Изображение Петр Михайлыч
Изображение Петр Михайлыч

Отрывок из книги «Воскресные охотники» (Из собрания Павла Гусева)

Егерь привел на цепи собаку. В руке он держал мертвого цыпленка.

— Еще одного цыпленка задушила, проклятая! — сказал он. — Вот и цыпленка нарочно несу.

— Не может быть! — воскликнул Василий Тихоныч, вскочив с места. — Это ты сам цыпленка задушил.

— Ну вот… Стану я божью тварь душить, да еще хозяйкино добро, у которой живу. Вот смотрите, на цыпленке собачьи зубы то, если вы такой невероятный человек, что словам моим не верите.

— Да это, может статься, хорек!

— Ах ты, Господи! На месте преступления собаку захватил, изо рта у ней цыпленка вырвал. Потому только и поймал ее на цепь, проклятую, что в чулан она забралась. В чулане-то уж ей было не увернуться. А то бы и посейчас не поймать…

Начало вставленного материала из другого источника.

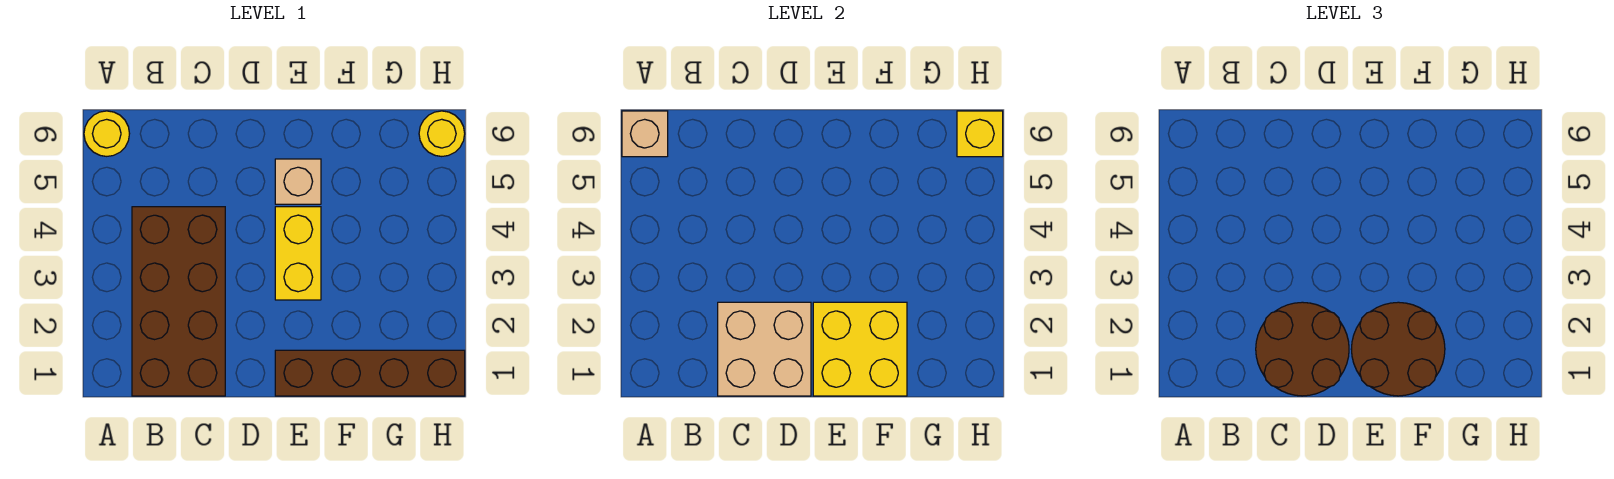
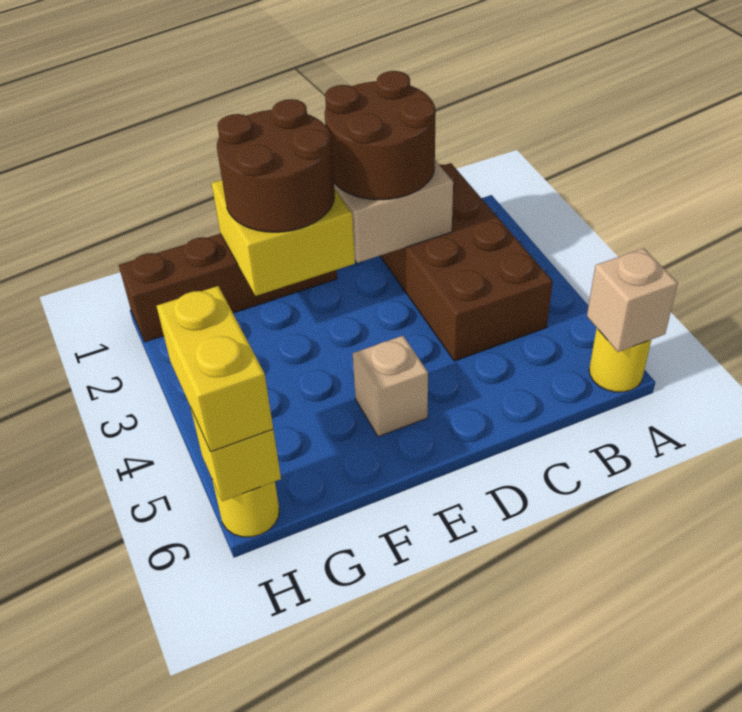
yellow brick E3:E4 level 1 -> yellow brick H5:H6 level 3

Василий Тихоныч рассматривал задушенного цыпленка.

— Действительно, горло перекусила, — сказал он. — Диана! Как же ты так? Ах ты тварь мерзкая!

Он размахнулся и хватил собаку цыпленком по морде. Собака зарычала и оскалила зубы.

— Это на хозяина-то! На охотника-то! — воскликнул доктор. — Смотрите, ведь она вас чуть не укусила. Ну и английская дрессировка!..

— Да, да… Это оттого, что она русских слов не понимает, не понимает даже, за что я ее бью. Понятное дело, пес английский, родился и воспитывался среди англичан.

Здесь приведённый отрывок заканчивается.